Un mal qui répand la terreur,
Mal que le Ciel en sa fureur
Inventa pour punir les crimes de la terre,
La crise (puisqu’il faut l’appeler par son nom),
Capable d’enrichir en un jour les fonds de pension
Faisait aux animaux la guerre.
Ils ne mouraient pas tous, mais tous étaient frappés :
On n’en voyait point d’occupés
A chercher le soutien d’une mourante vie ;
Ou trouver les moyens d’une pauvre survie ;
Ni Loups ni Renards n’épargnaient
La douce et l’innocente proie.
Les Tourterelles se fuyaient ;
Plus d’argent, partant plus de joie.
Le Lion tint conseil, et dit : Mes chers amis,
Je crois que le Ciel a permis
Pour nos péchés cette infortune ;
Que le plus coupable de nous
Se sacrifie aux traits du céleste courroux ;
Peut-être il obtiendra la guérison commune.

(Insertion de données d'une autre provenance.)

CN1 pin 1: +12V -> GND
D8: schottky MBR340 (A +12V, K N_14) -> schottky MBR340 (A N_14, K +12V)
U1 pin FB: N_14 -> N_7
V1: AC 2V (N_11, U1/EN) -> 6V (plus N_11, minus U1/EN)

L’histoire nous apprend qu’en de tels accidents
On fait de pareils dévouements :
Ne nous flattons donc point ; voyons sans indulgence
L’état de nos finances
Pour moi, satisfaisant mes appétits gloutons
J’ai décuplé mes rétributions ;
Je n’ai pas regardé à la dépense
Même il m’est arrivé quelquefois d’accepter
Des plis cachés.
Je me dévouerai donc, s’il le faut ; mais je pense
Qu’il est bon que chacun s’accuse ainsi que moi
Car on doit souhaiter selon toute justice
Que le plus coupable périsse.
Sire, dit le Renard, vous êtes trop bon Roi ;
Vos scrupules font voir trop de délicatesse ;
Et bien, engagerr chauffeurs, cuisiniers, valets et maîtresses
Est-ce un péché ? Non non. Vous leur fîtes, Seigneur,
En les employant beaucoup d’honneur ;
Et quant aux employés, l’on peut dire
Qu’ils sont dignes de tous maux,
Etant de ces gens-là , parmi les animaux
Qui sont ce qui se fait de pire.
Ainsi dit le Renard, et flatteurs d’applaudir.
On n’osa trop approfondir
Du Tigre, ni de l’Ours, ni des autres puissances
Les moins pardonnables dépenses
Tous les gens du privé, jusqu’aux simples malins
Au dire de chacun, étaient de petits saints.
L’Âne vint à son tour, et dit : J’ai souvenance
Qu’en mon contrat d’embauche signant
Pour le service public, et je pense
Quelque souci de solidarité aussi me poussant,
Je savais toucher moins, mais dûrer plus longtemps.
M’épargnant le souci de me faire licencier.
A ces mots on cria haro sur le Baudet.
Un Loup quelque peu clerc prouva par sa harangue
Qu’il fallait dévouer ce maudit Animal,
Ce pelé, ce galeux, d’où venait tout leur mal.
Sa peccadille fut jugée un cas pendable.
Un poste pour la vie ! quel crime abominable !
Rien que la mort n’était capable
D’expier son forfait : on le lui fit bien voir.
Selon que vous serez puissant ou misérable,
Les jugements de Cour vous rendront blanc ou noir.